To create a new billable metric, go to the billable metric page and ‘Create metric’.
To create a billable metric, you must have matching events flowing into Atlas.
In the “Create metric” modal, you’ll populate a Name and Description, choose if you want to show this metric on invoice, and build the query that matches this billable metric to a specific event type.
This UI allows non-technical resources to build and change billable metrics without reliance on engineering resources.
You can either use the UI rule builder or, for power users, you can write direct SQL using the Advanced SQL editor.
In either case, you can use the Run button to quickly check if events exist for your given query.
Plans
Atlas Plans represent a collection of entitlements and billable metrics that a customer can purchase or subscribe to.
Entitlements and Billable Metrics must be created before you can add them to a Plan.
To create a Plan, go to plans page, and press the Create plan button.
Give the plan a Name, Description, Currency and Payment Terms, then press Save. You now have an empty plan ready to be populated.
The newly-created Plan will go into a ‘Draft’ state. This is to ensure changes can be made to the Plan without fear of the Plan being subscribed to by a customer.
Your newly created plan can be populated with entitlements and metrics by clicking the Add button on either.
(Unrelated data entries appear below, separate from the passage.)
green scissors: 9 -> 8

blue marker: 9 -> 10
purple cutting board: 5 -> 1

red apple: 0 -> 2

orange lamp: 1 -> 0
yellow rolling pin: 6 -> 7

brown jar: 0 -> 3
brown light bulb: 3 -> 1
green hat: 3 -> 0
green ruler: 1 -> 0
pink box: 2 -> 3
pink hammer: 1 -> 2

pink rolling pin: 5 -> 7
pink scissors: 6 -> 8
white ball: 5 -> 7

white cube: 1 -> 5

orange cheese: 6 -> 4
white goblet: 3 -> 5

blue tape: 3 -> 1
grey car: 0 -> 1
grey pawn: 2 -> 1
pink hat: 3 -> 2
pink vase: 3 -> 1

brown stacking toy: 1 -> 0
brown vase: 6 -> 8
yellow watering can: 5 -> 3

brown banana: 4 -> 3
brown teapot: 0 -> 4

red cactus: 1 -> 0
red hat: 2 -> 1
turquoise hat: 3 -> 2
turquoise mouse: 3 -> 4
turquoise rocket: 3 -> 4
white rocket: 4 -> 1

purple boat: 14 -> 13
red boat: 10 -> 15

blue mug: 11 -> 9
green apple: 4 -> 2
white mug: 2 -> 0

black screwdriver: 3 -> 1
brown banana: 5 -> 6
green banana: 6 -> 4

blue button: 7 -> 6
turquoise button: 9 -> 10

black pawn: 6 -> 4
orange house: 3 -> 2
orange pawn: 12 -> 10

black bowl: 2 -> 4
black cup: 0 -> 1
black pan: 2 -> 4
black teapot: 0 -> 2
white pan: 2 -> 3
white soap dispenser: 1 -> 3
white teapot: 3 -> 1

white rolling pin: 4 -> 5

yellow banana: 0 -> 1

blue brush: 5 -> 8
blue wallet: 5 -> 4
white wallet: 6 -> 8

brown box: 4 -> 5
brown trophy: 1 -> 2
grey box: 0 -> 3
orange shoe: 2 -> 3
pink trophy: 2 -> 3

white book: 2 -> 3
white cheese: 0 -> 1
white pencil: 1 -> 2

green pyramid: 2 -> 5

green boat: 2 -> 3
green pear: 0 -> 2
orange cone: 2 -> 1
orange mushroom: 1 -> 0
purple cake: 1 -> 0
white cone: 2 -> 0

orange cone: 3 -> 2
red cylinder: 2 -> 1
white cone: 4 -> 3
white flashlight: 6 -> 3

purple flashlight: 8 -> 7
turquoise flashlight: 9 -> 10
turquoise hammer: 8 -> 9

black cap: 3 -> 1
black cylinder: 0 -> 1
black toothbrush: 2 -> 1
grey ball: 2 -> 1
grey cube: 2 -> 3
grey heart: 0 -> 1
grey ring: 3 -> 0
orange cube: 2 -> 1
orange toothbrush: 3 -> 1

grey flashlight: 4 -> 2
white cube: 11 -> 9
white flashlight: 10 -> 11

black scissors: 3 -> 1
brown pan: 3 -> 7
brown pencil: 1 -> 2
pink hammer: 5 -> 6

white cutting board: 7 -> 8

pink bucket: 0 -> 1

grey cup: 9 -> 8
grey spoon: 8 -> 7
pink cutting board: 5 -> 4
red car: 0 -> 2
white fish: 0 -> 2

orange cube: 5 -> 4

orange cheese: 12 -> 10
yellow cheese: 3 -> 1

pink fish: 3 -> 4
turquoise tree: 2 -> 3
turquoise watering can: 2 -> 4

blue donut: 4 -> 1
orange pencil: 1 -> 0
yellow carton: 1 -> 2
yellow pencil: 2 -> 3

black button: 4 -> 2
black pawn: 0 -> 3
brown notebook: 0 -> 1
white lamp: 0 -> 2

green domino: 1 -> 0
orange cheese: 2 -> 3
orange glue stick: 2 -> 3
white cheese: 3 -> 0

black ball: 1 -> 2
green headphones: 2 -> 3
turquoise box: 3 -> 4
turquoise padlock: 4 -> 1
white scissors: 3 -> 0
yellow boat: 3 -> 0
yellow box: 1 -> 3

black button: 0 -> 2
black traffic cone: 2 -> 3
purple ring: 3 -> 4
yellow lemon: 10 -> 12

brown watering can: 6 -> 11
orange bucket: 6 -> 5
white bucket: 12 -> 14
When adding an entitlement or billable metric you’ll be asked to populate Billing Cadence, Price Type, and Price.
Customers
There are three main ways to create customers in Atlas:
- Upload a .csv file
- Use our CRM integrations
- Manually
To manually add a new customer, go to the customer page and select Add customer. Only the Name and Email fields are required.
Once a customer is created they can be linked to any available plan manually or via our SDK.
Clicking on a customer brings you to the customer detail page, which allows you to view and customize any active plan, and view and edit invoice details.
Price Details
Atlas supports multiple price types in order to support complex billing scenarios.
- Unit Pricing - Charges are based on a fixed price per unit (e.g., $10,000 platform fee / yr). This model is straightforward and can be used for many common basic billing scenarios.
- Tiered Pricing - Prices change based on quantity thresholds. For example, you might charge .50 for the next 1000, and so on. This encourages higher volume usage with price breaks.
- Package Pricing - Allows bundling of multiple units into a package at a single price. For example, you may offer user accounts in packs of 10. If a customer needs 11 users, they will need to purchase an additional pack of 10, as billing is always done in increments of 10.
- Bulk Pricing - Also known as volume pricing, bulk pricing refers to a pricing strategy used to offer reduced prices or discounts to customers who purchase quantities in bulk. For example, you may charge 1002/unit), but if you buy 200 units you charge 1.5/unit).
- Matrix Pricing - Matrix pricing uses multiple variables to calculate prices in a grid-like structure, offering flexibility for complex, customized pricing. For example, if you’re charging for API usage, you can set different prices based on the type of API response, allowing for more nuanced pricing.
Each of these models ensures you can align pricing with the value your customers receive, offering both flexibility and precision in billing.